Thursday, April 2, 2020

COVID-19 Homeschool, Day 14

Yesterday's relaxed day was so much fun that we're going to stay a little more relaxed again today. I'm sure that many of you have seen links to the various recreations of famous paintings that people have been doing with stuff they have around the house. Well, I happen to still have my college textbook from that art appreciation course I took (and loved, incidentally), so I'm challenging my children to recreate some of the paintings depicted in said textbook. Here are the results.

Now, this may seem like silliness and frivolity, but there is actually a lot to be learned here. What are the crucial parts of the painting? What can we learn about the composition, the angles, the colors, the layout? How do the lines force the viewer to focus on a certain element? How minimal can we get and still capture the "spirit" of the painting? What aspects are most important to recreate - and why?

Here's how our schedule worked out.

7:30-9am: My son was awake for quite a while in the middle of the night, so he slept fairly late this morning. So we pushed back our usual start time, having a leisurely breakfast (well, those who got up at close to our usual time did), then getting brushed and washed and dressed.

9-9:15am: We finished up our palm branches from yesterday. We had used watercolor paints so we had to leave them to dry before cutting them out and painting the other side today.

9:15-10am: We looked through my college art textbook, "What Is Art?" by John Canaday, and I asked them each to pick out a painting or sculpture that they particularly liked, and we talked about what parts of it caught our eye. My son chose one of my personal favorite paintings, Van Eyck's The Arnolfini Portrait:
I asked each of them to list 3 or 4 things that would be most important to keep if you were going to simplify the image. We all agreed that the bright green of the dress was crucial, as well as the two people, the dog, and either the mirror or the chandelier. We discussed the symbols of the painting and the historical context, how the mirror makes the viewer him- or herself a witness to the marriage; how the woman is cradling her pregnant belly to emphasize rather than to hide it; how the dog symbolizes fidelity and faithfulness and the sandals symbolize an oath or a contract. We talked about how the mirror and the chandelier fill in the space above the curve of the couple's clasped hands, and how the window and the curtains form vertical lines on each side that balance each other. I showed them this funny reenactment of the same painting:
They made sure to include the same details that we thought were important!

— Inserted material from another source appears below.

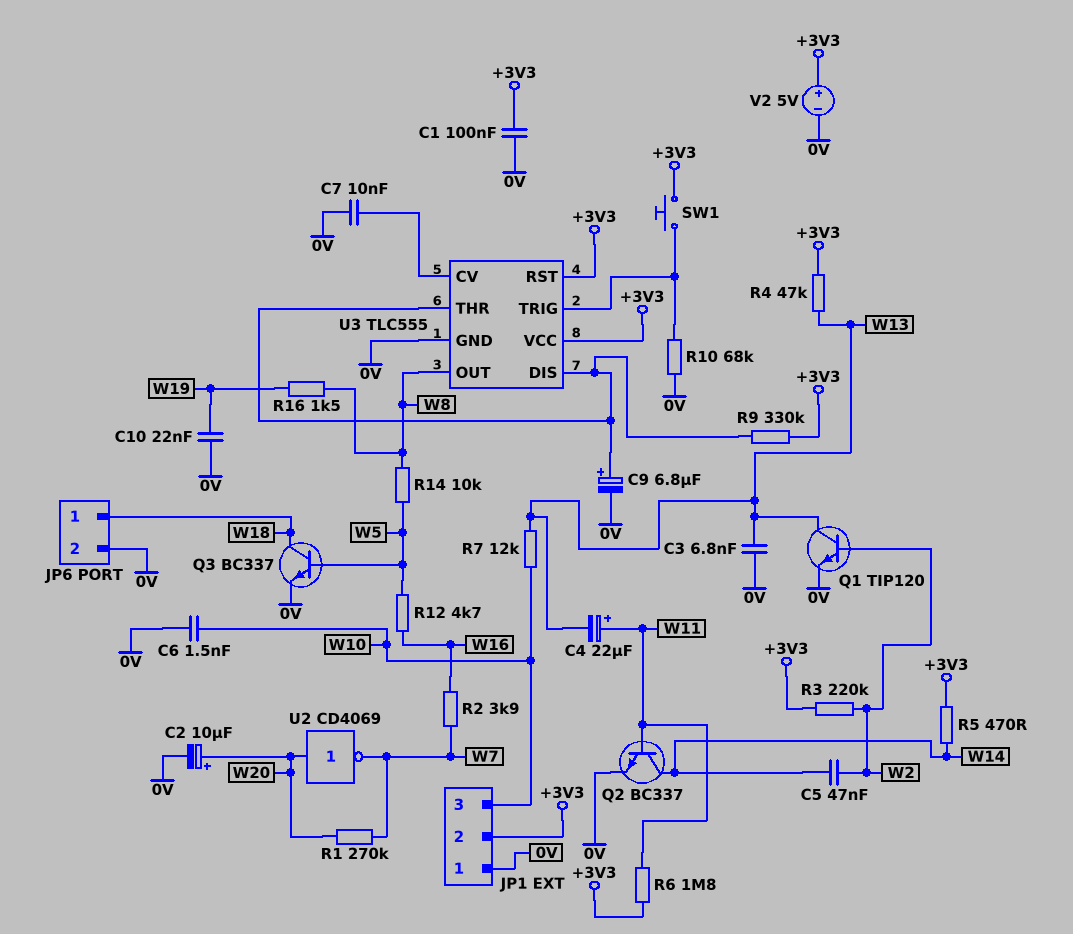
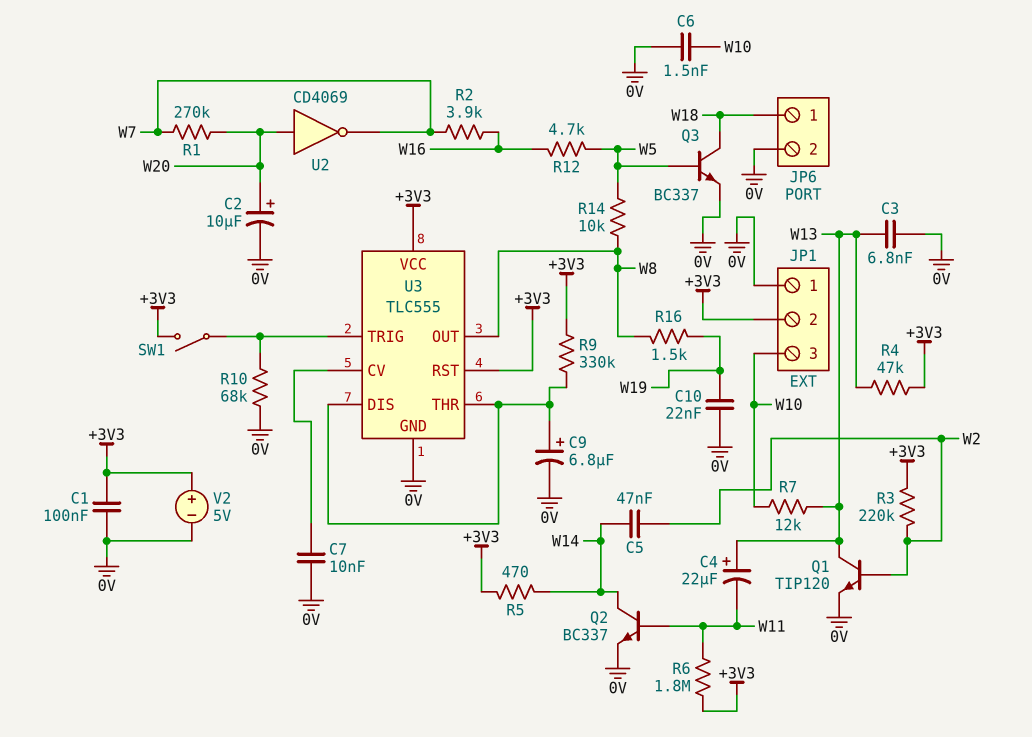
C4: 22uF (plus W11, minus W13) -> 22uF (plus W13, minus W11)
SW1: button (+3V3, U3/TRIG) -> switch (+3V3, U3/TRIG)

My daughter chose da Vinci's Mona Lisa, which she had seen in school and is fascinated by.

They were eager to move on to their own artwork, so we didn't discuss that one in much depth.

10-11am: I asked each of them to choose a painting or sculpture that they thought they could recreate, either using objects around the house and taking a photograph, or making and actual drawing or painting. Not surprisingly, my daughter chose to paint her own version of the Mona Lisa (she has one advantage that da Vinci did not: the ability to speed paint drying using a hair dryer!):

My son chose to recreate Albrecht Durer's famous Study of Praying Hands print using his own hands and a white dress shirt:

And since that didn't take very long, he moved on to engineer this bottle rack that he found in my art book:

It's more engineering than art, which is exactly what I would expect of him.

The artists with their final creations!


11-11:30am: Free art. I let them do anything artistic that they wanted. My daughter wanted to finger paint; my son was still working on his sculpture. While they both worked, I read them one of my favorite passages from Gregory Maguire's take on the Cinderella story, Confessions of an Ugly Stepsister. It describes a young girl's first drawing lesson, when her master assigns her to draw a complicated shell. She has no idea how to begin until her master's other assistant has her squint at the shell until it is just a blur, then imagine she has to draw the most important two lines of its shape - two strokes of the pen to represent the entire shell! She is frustrated and annoyed and even angry, but she finally does it, and, in Maguire's words, "It is a joke of a seashell, an abomination of a seashell, a curse of a seashell. It is still a seashell."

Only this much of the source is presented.